Advanced Machine Learning by Hilary Mason


Summary: Very good overview, but too shallow in details

I have seen presentations made by Hilary already (e.g. from Strata) and I think they were very good in terms of being presented as conference materials. During conference, you have limited time and you obviously want to show as much as possible. On the other hand, when it comes to lectures and workshops you have as much time as you can devote to the topic. That’s why I have expected much deeper analysis of the topics covered in this particular video material. My expectations were that by watching this video I will learn all the topics and will be able to apply them right after finishing the show.This was not quite the case.

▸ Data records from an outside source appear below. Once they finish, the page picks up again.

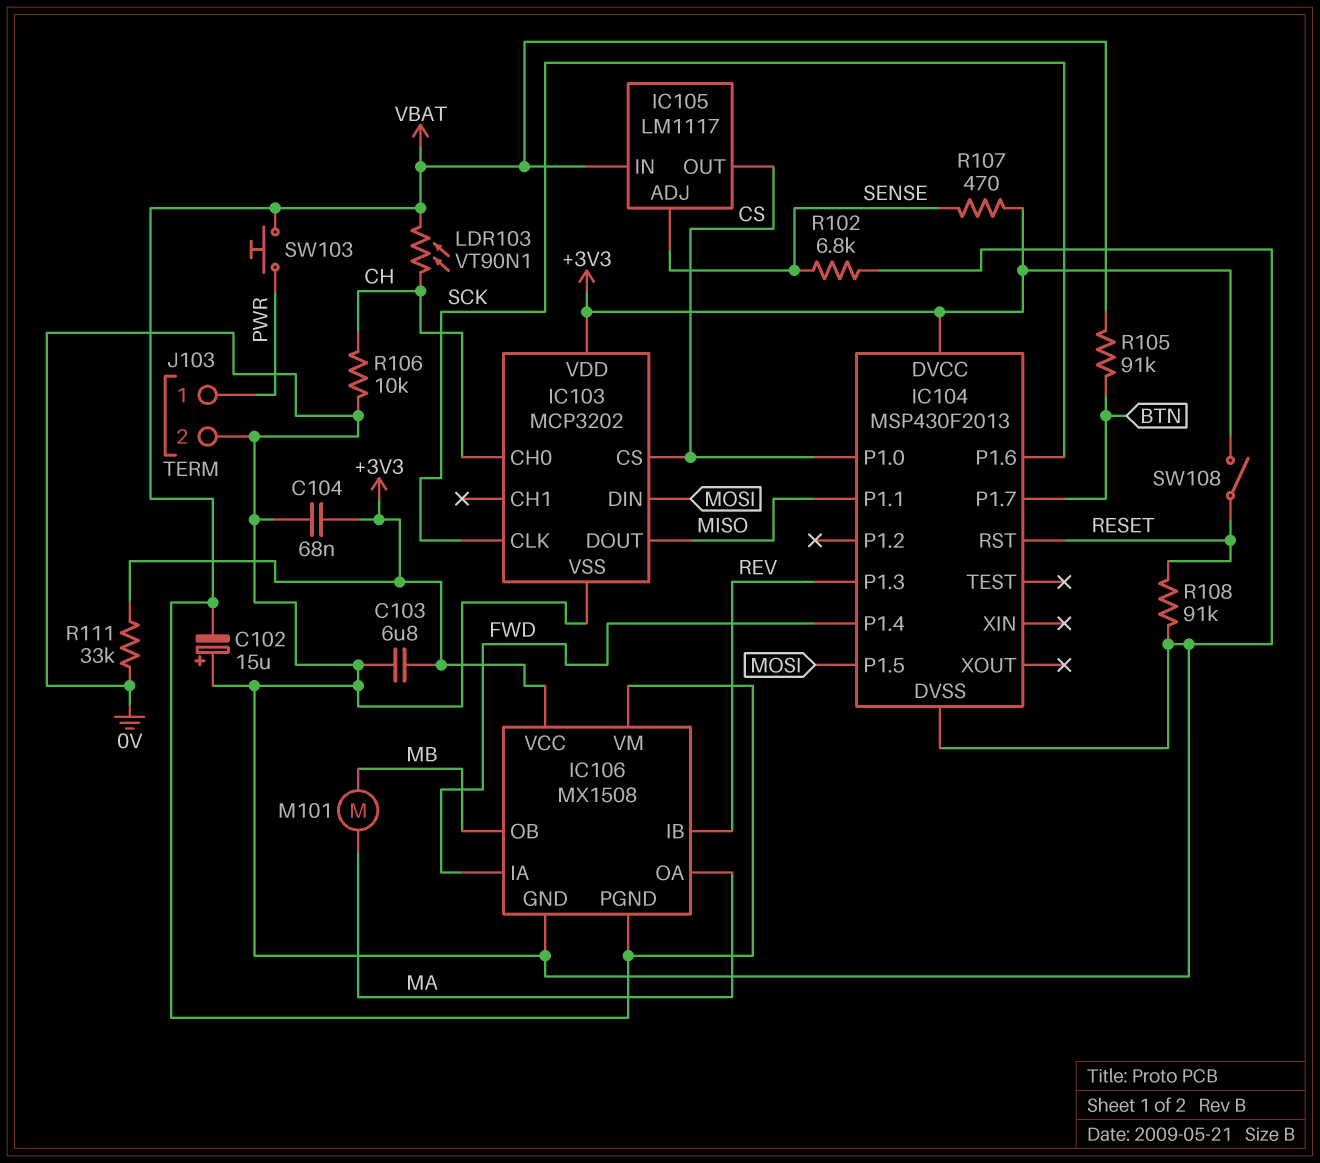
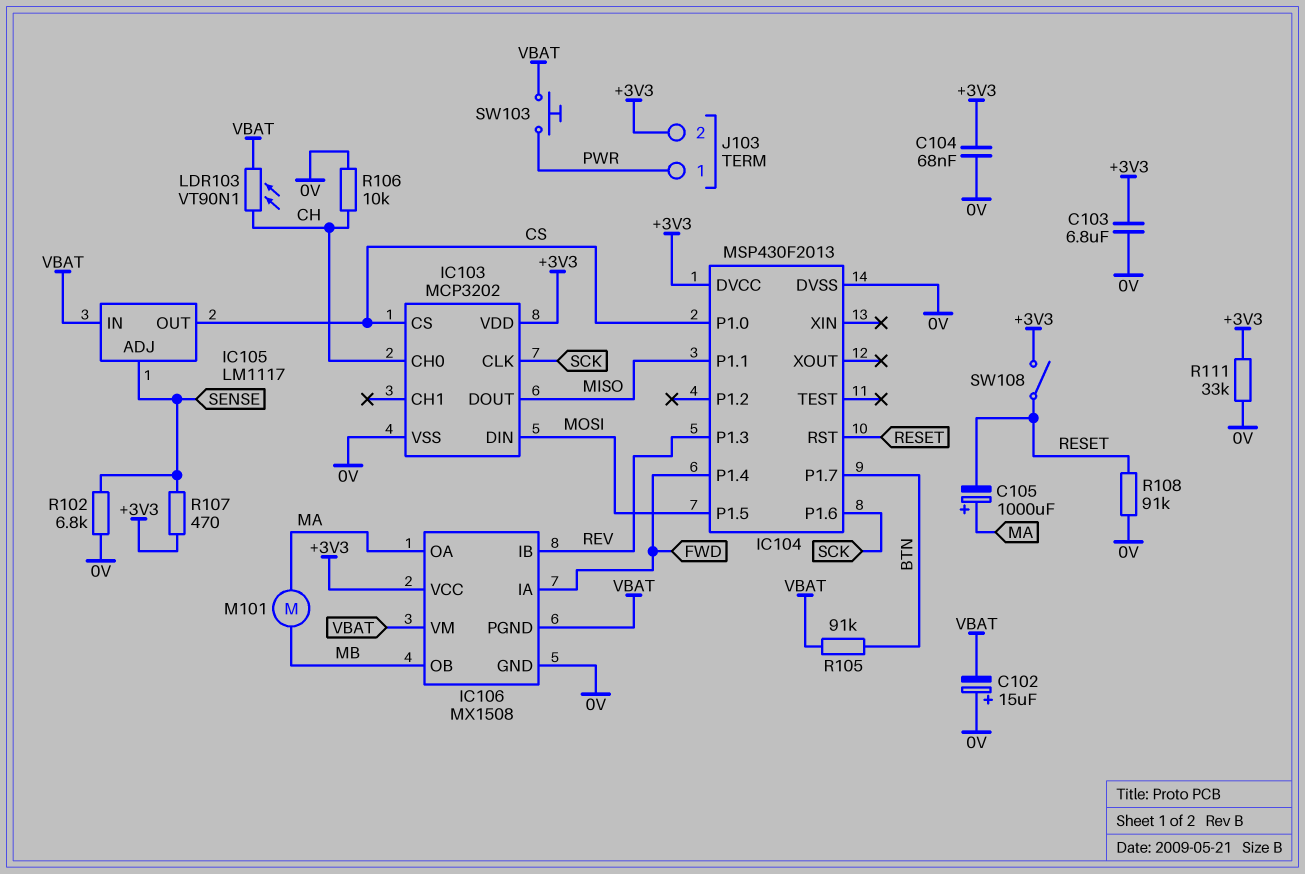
C105: none -> 1000uF (plus MA, minus RESET)
J103 pin 2: 0V -> +3V3

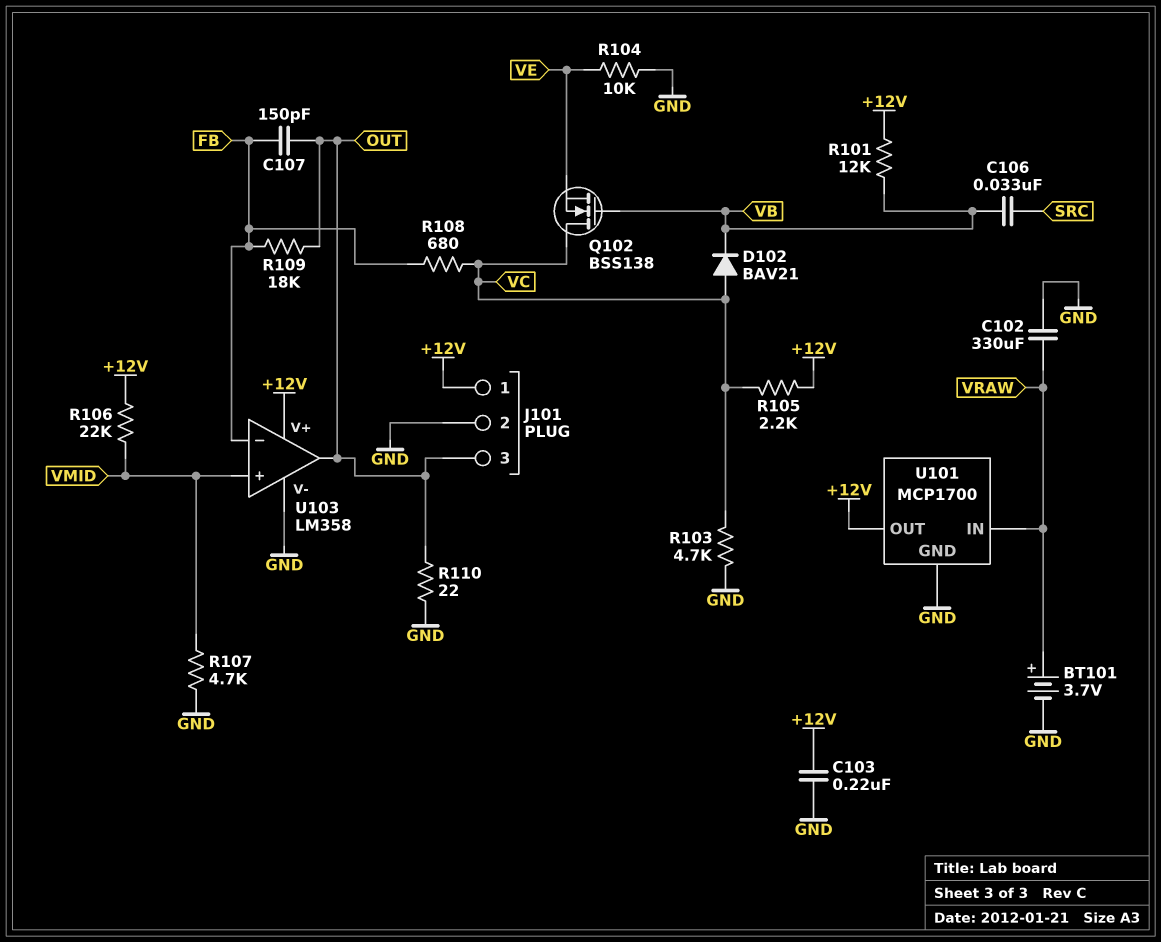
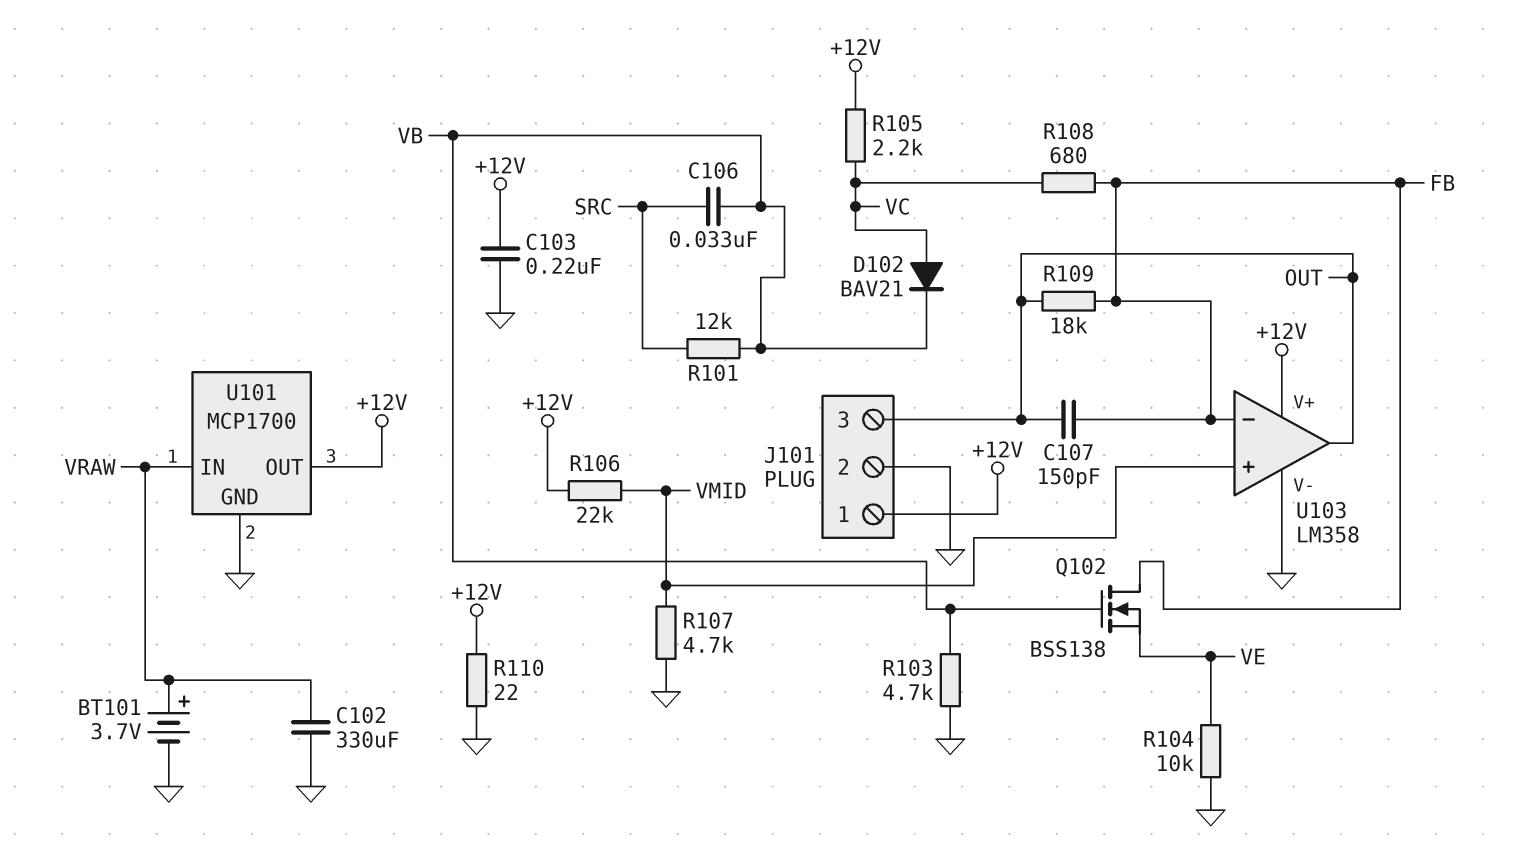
Q102: NMOS BSS138 (G VB, D VC, S VE) -> NMOS BSS138 (G VB, D FB, S VE)
R101: 12k (+12V, VB) -> 12k (SRC, VB)
R103: 4.7k (GND, VC) -> 4.7k (GND, VB)
R110: 22 (GND, OUT) -> 22 (+12V, GND)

Let’s talk about bight sides first. I must admit that for people who are new to data analysis this video is really a good overview of some of the tools available on the marker. There are loots of various algorithms and applications discussed here. You will learn about various metrics, decision trees, k-nearest neighbor basics, dimensionality reduction, principal component analysis, simhash, Hamming distance, Bloom filters, MapReduce, Hadoop. And this is definitely a benefit for people who are not yet familiar with these topics. However, there is another side of the coin. The deepness of the lecture is quite shallow. Basically, you will be presented with some basic examples for each topic, based on very simple data. The fact is, that Hilary presents these basic data analysis quick and dirty way, using CLI and Python, and does it quite efficiently. For sure this will be very useful for computer geeks who are familiar with CLI (mostly Linux users and advanced OS X users) and Python itself. I’d argue that Python is the best tool to visualize the results in a first place, but it’s just a weapon of choice. It could be done in R as well, which in my opinion, is far more suited for data analysis than Python is. When it comes to Windows users, I am pretty sure that they will not benefit from this video, as they mostly use Excel for brief data analysis, have no idea what CLI is and when they hear ‘Python’ they think ‘ZOO’. Advanced Windows developers, please excuse my irony.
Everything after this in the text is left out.